▶ THE INPUT:
◇ ◇ ◇ ◇ ◇

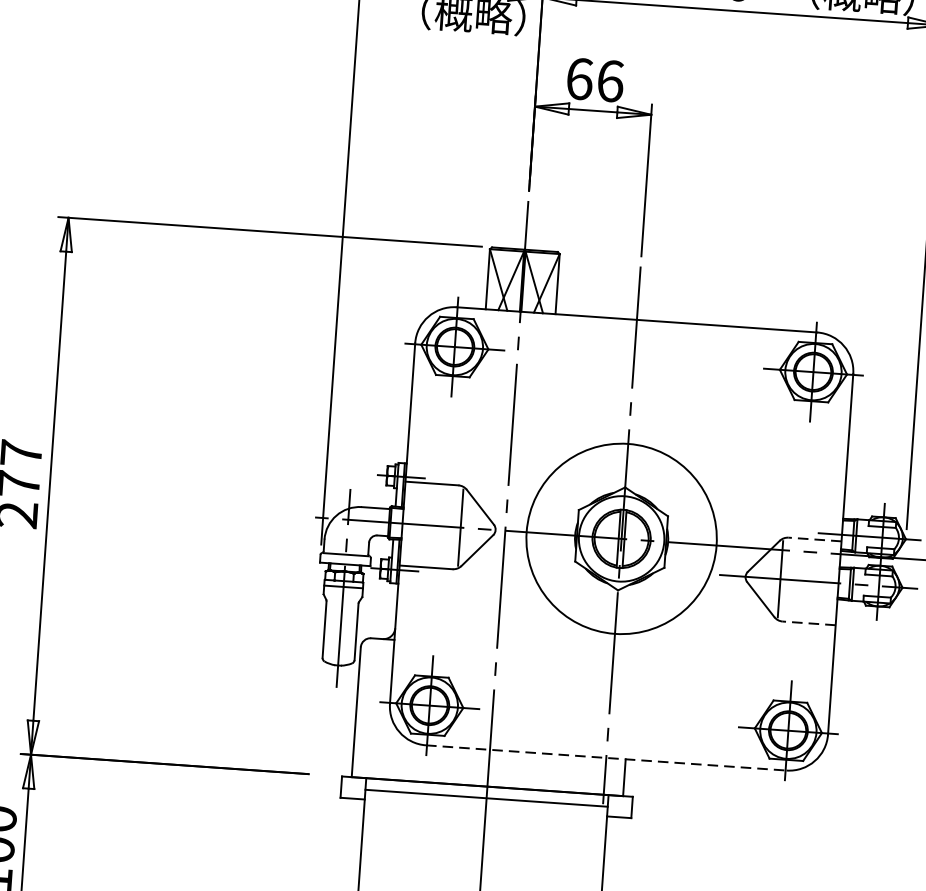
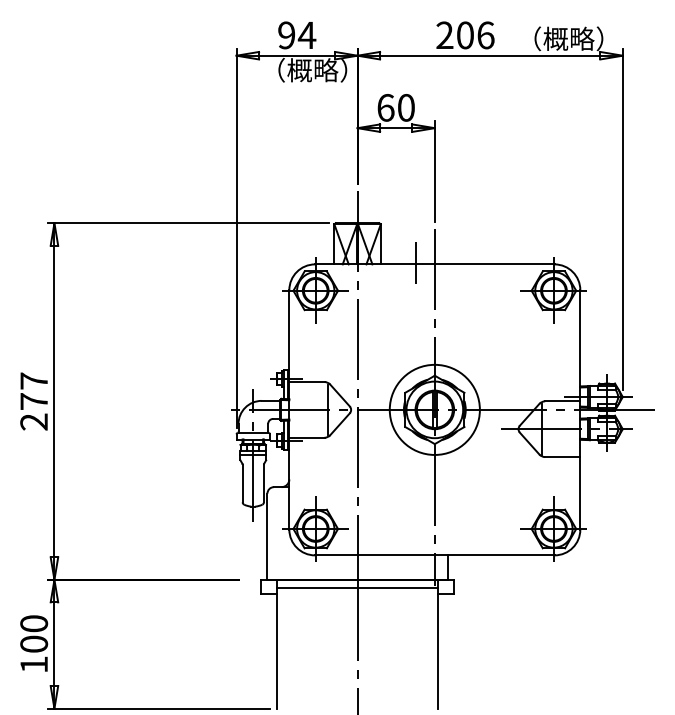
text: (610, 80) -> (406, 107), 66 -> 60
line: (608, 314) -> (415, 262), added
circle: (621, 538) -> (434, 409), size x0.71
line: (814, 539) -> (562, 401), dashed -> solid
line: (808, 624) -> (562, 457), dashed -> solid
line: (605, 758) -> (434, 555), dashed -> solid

◇ ◇ ◇ ◇ ◇

▶ TASK DESCRIPTION:
Images are to be left out when the records above are written out again exactly.

▶ ANSWER SPACE:
text: (610, 80) -> (406, 107), 66 -> 60
line: (608, 314) -> (415, 262), added
circle: (621, 538) -> (434, 409), size x0.71
line: (814, 539) -> (562, 401), dashed -> solid
line: (808, 624) -> (562, 457), dashed -> solid
line: (605, 758) -> (434, 555), dashed -> solid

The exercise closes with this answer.